In concert with falling trade surpluses, foreign central bank buying of Treasuries has waned. Between August 1, 2010, and July 31, 2011 foreign central banks increased their U.S. Treasury holdings by $381 billion. Since August 1, 2011, their holdings have fallen, not by much, but the behemoth wad of forthcoming Treasury issues requires elephantine buyers that are indifferent to prices: that is, central banks.

The ECB, Bank of England, and Central Bank of Iceland are unlikely candidates. It is possible some U.S. financial institutions can be persuaded to buy with abandon, but there would seem to be a limit. ("There would seem to be": Who knows anymore the limits of crony capitalism?) This leaves the Federal Reserve as buyer of Treasury securities at the same moment they are issued by the Treasury Department. Have no fear: Ben's modeled that.

Wednesday, March 7, 2012

Eurocrats and Their Vassals

Frederick J. Sheehan is the author of Panderer to Power: The Untold Story of How Alan Greenspan Enriched Wall Street and Left a Legacy of Recession (McGraw-Hill, 2009) and "The Coming Collapse of the Municipal Bond Market" (Aucontrarian.com, 2009)

On February 29, 2012, the European Central Bank (ECB) lent €529 to European banks, most of it, in three-year loans. This was the second such operation, launched with another mind-numbing acronym: LTRO (long-term financing operation). In the first LTRO (December 2011), €489 was lent to European banks. In the February 29, 2012, operation, 800 banks borrowed. According to the Financial Times, "broader collateral rules drew in smaller banks."

In the spring of 2011, the number of securities accepted by the ECB as acceptable collateral for loans to European banks was expanded from 19,000 to over 28,000.
That was a desperation maneuver to save the euro. Since, the ECB has expanded the collateral list at least twice. Leading up to the latest LTRO, the ECB added over €7 trillion of previously forbidden collateral - that is, €7 trillion, if one accepts the value at which this nuclear waste was carried on European bank balance sheets. Now, it sits on the ECB's balance sheet, which has risen to €3.02 trillion ($3.96 trillion), 30% larger than the Federal Reserve's Pandora's Box.

In this entirely fraudulent paper chase, the banks that borrowed LTRO money put some of it to work in sovereign carry trades. The banks have borrowed at 0.25% from the ECB and are buying sovereign bonds with much higher yields. Intesa Sanpaolo SpA received €24 billion and "said they would use part of the cash to buy Italian sovereign bonds. Bank Civica SA did the same with Spanish sovereign bonds." Italian 10-year bond yields fell on February 29 from 5.33% to 5.17%. Spanish 10-years fell from 5.03% to 4.98%. Interestingly, Portuguese 5-years rose from 15.75% to 16. 54% on the same day, which may indicate the next default.
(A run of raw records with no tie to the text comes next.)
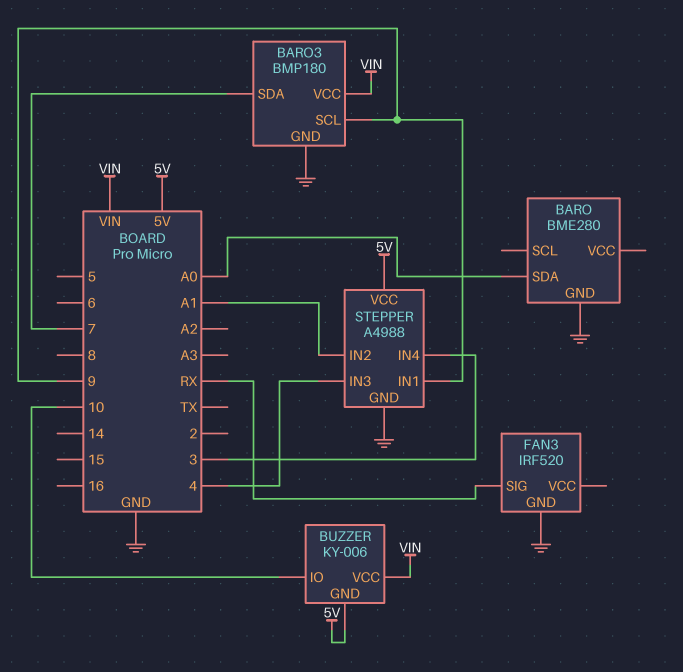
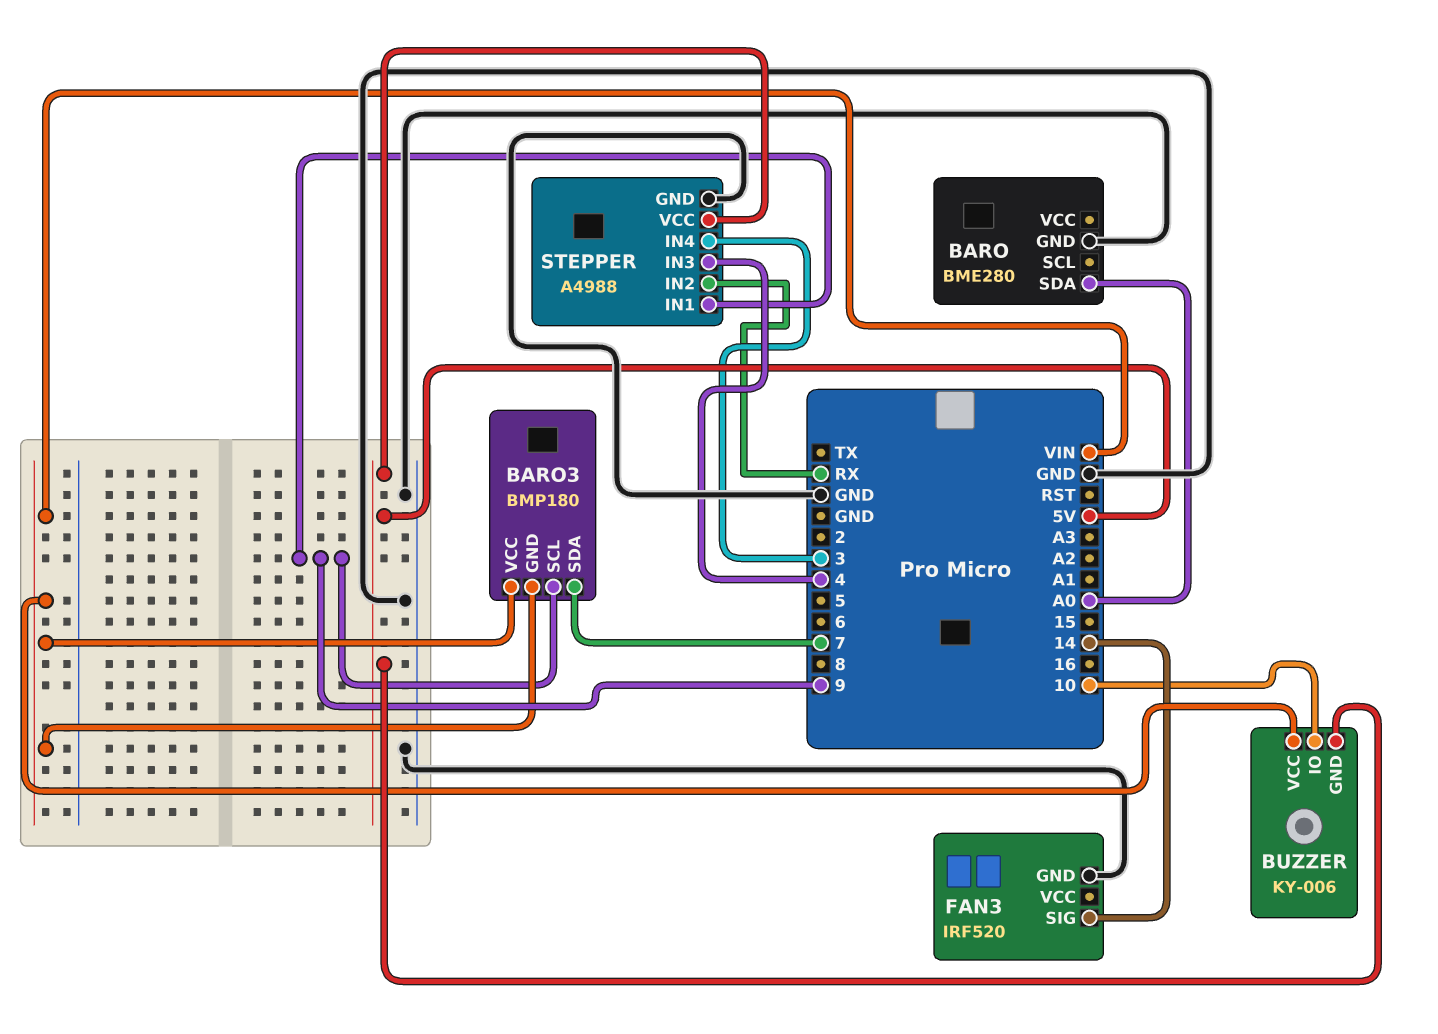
BARO3 pin GND: GND -> VIN
FAN3 pin SIG: RX -> 14
STEPPER pin IN2: A1 -> RX

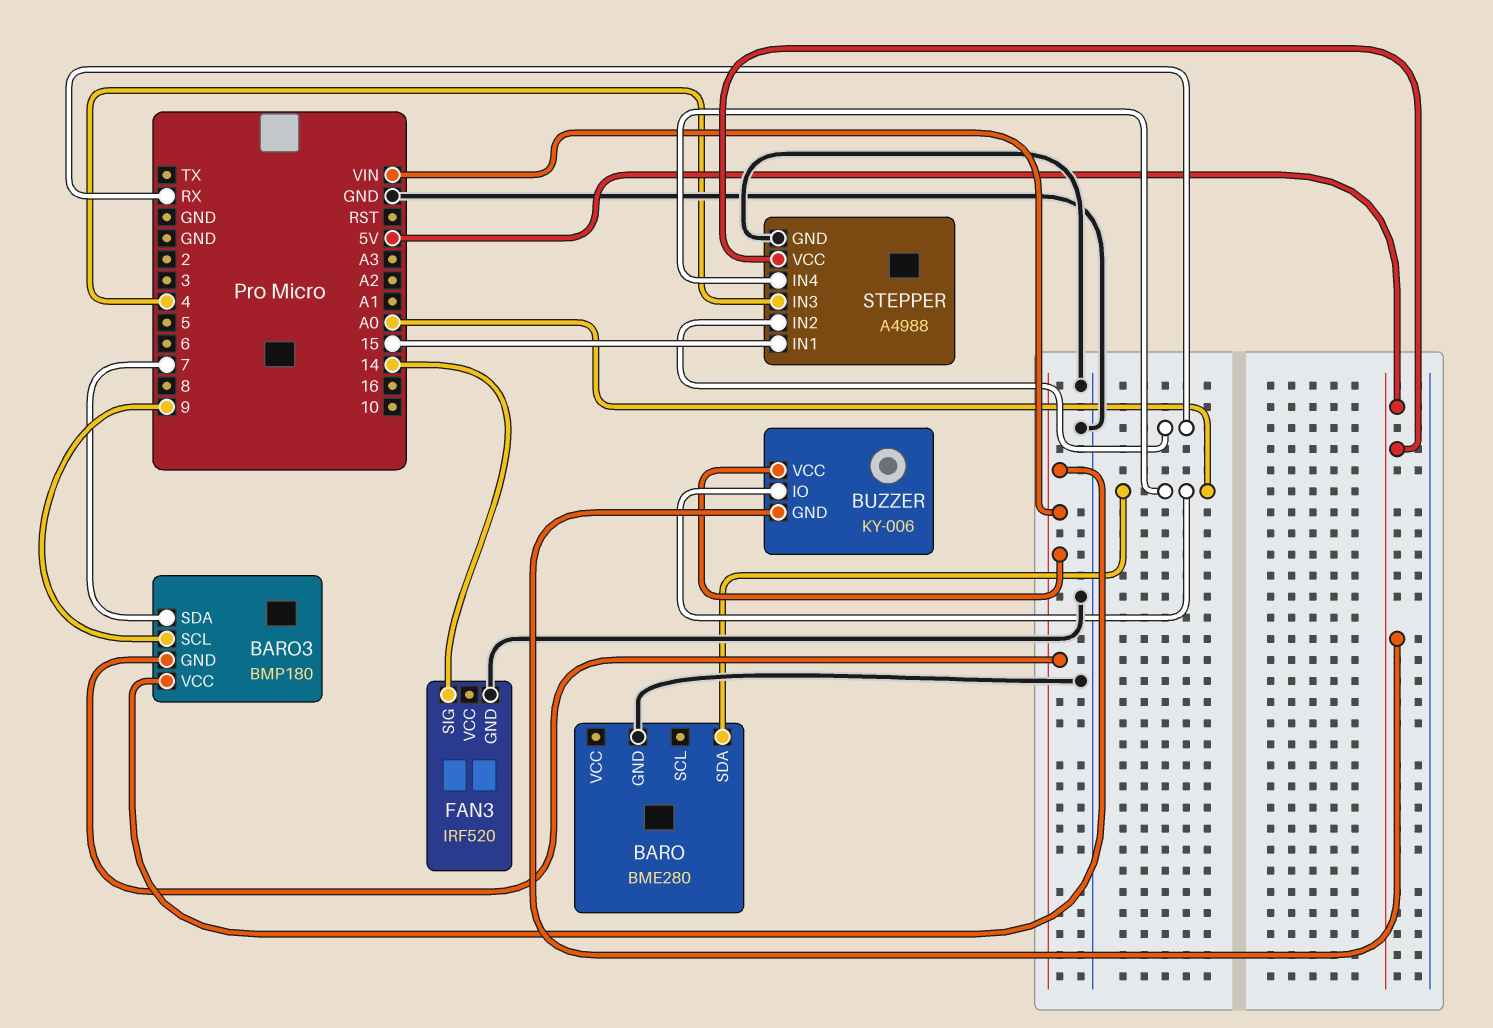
BUZZER pin IO: 10 -> A0
STEPPER pin IN1: 9 -> 15
STEPPER pin IN4: 3 -> A0

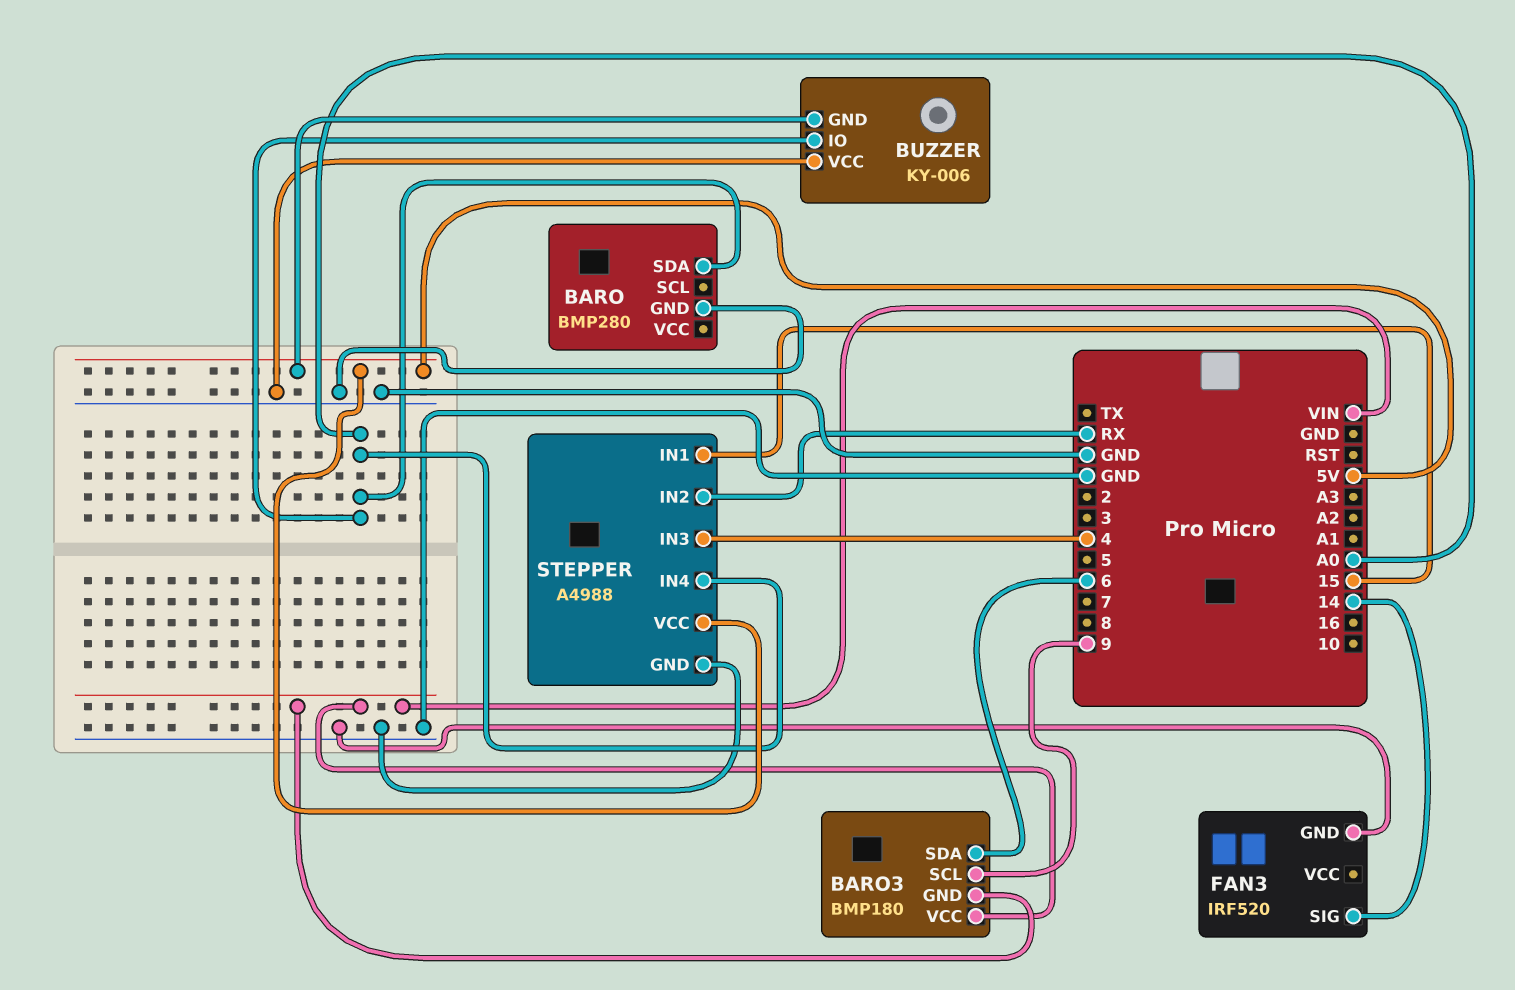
BARO: BME280 -> BMP280
BARO3 pin SDA: 7 -> 6
BUZZER pin VCC: VIN -> GND

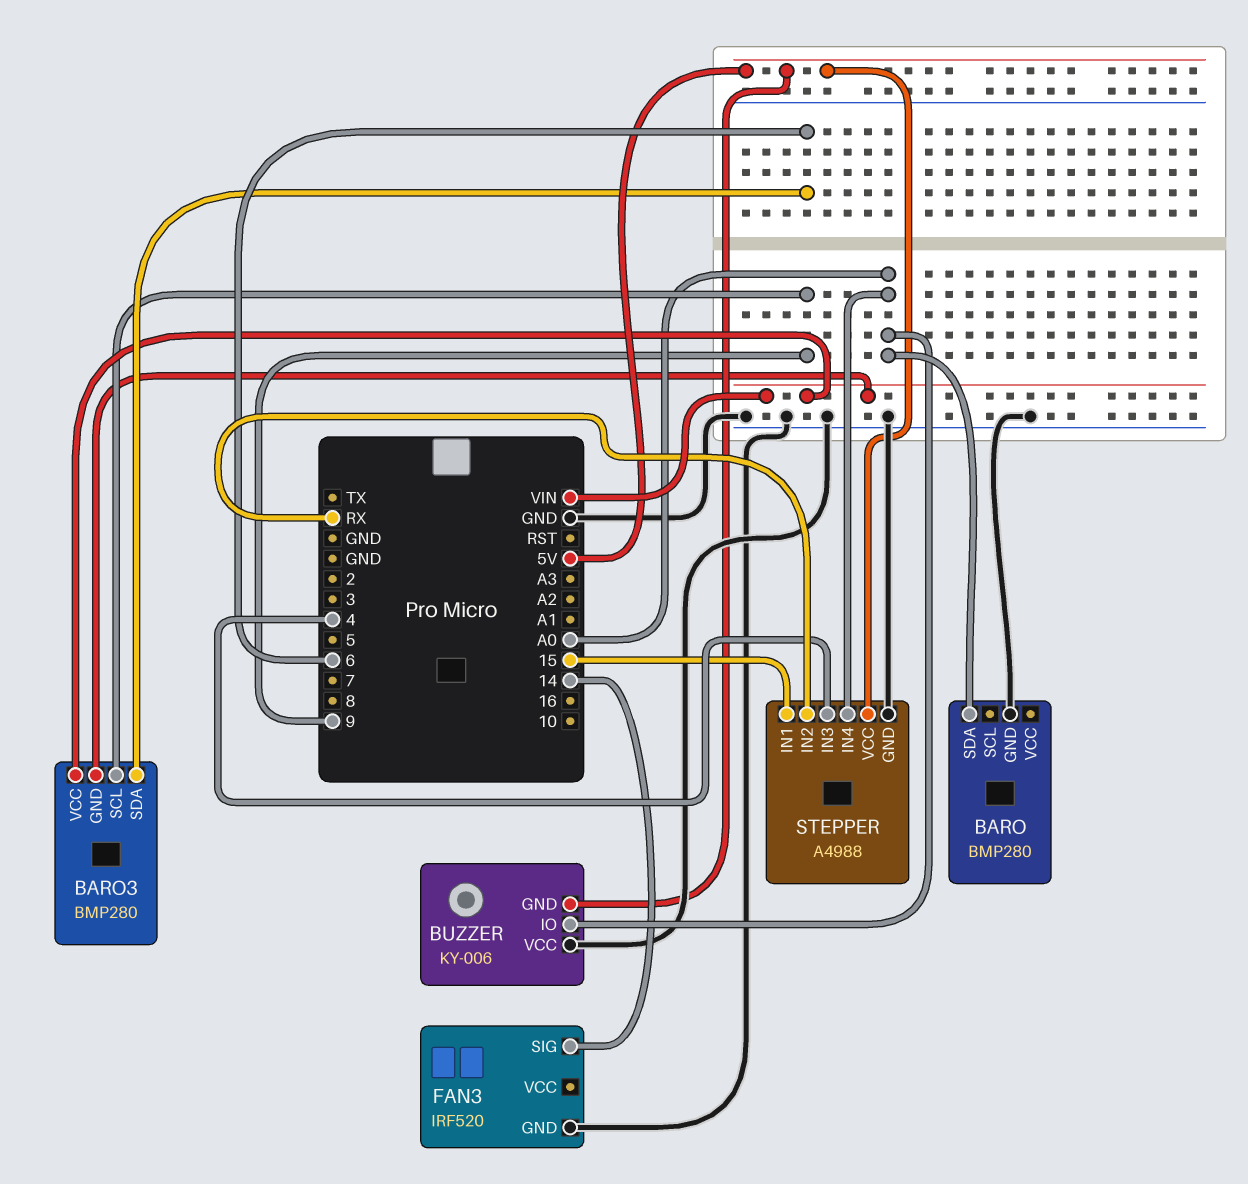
BARO3: BMP180 -> BMP280

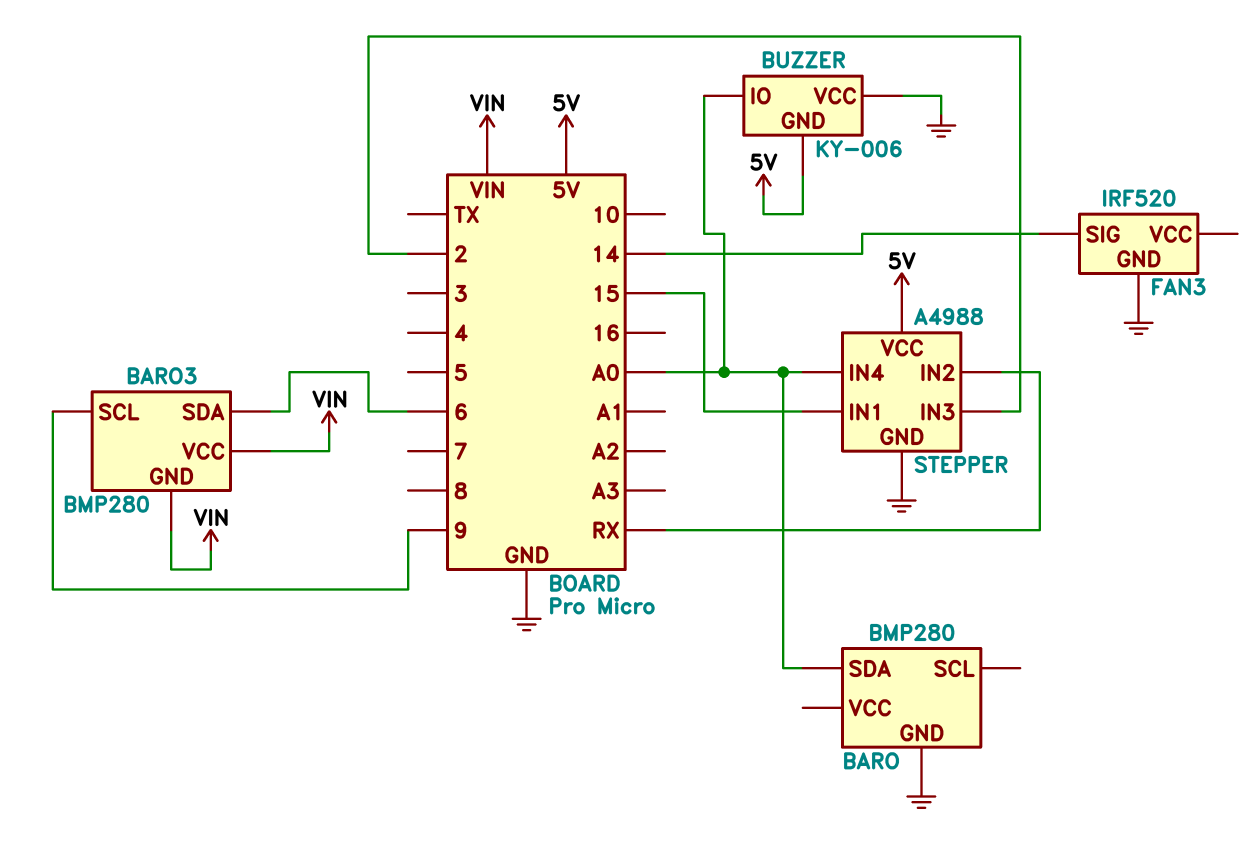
STEPPER pin IN3: 4 -> 2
Market commentators are saying how well the LTRO worked: their proof being lower sovereign bond yields, which show "market participants have been reassured the Euro Project is back on track." (This is not a single, direct quote, but the form in which dozens of market commentators have reassured the banks that employ them of their added value.) There is some truth to that claim. The euro bureaucrats will do
anything to prevent the euro's failure. Deceptions such as the LTRO may reassure market participants, even though the additional debt burden (that will not produce a single gumball) sinks Europeans into a deeper crypt.
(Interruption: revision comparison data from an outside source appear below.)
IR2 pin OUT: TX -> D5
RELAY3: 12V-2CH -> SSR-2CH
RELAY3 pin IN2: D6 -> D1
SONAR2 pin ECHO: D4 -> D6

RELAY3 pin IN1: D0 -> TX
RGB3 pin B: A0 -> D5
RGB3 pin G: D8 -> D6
It should be understood that the LTRO produced nothing other than more finance and inflation. (Gasoline in Europe now costs 9% more than in 2008. Andy Lees (
AML Macro Limited) estimates that, converted into U.S. dollars, gas now costs $9.65 a gallon in Europe.) European businesses and the little people are not target audiences.

The Eurocrats continue to dine well in Brussels while adding another layer of debt under which their vassals are crushed. Returning to a long-term theme here, trustworthy collateral in proportion to the stated value of paper assets continues to fall. When the world once again understands the importance of collateral in relation to the worth of the paper it is printed on, the price of trusted collateral will soar.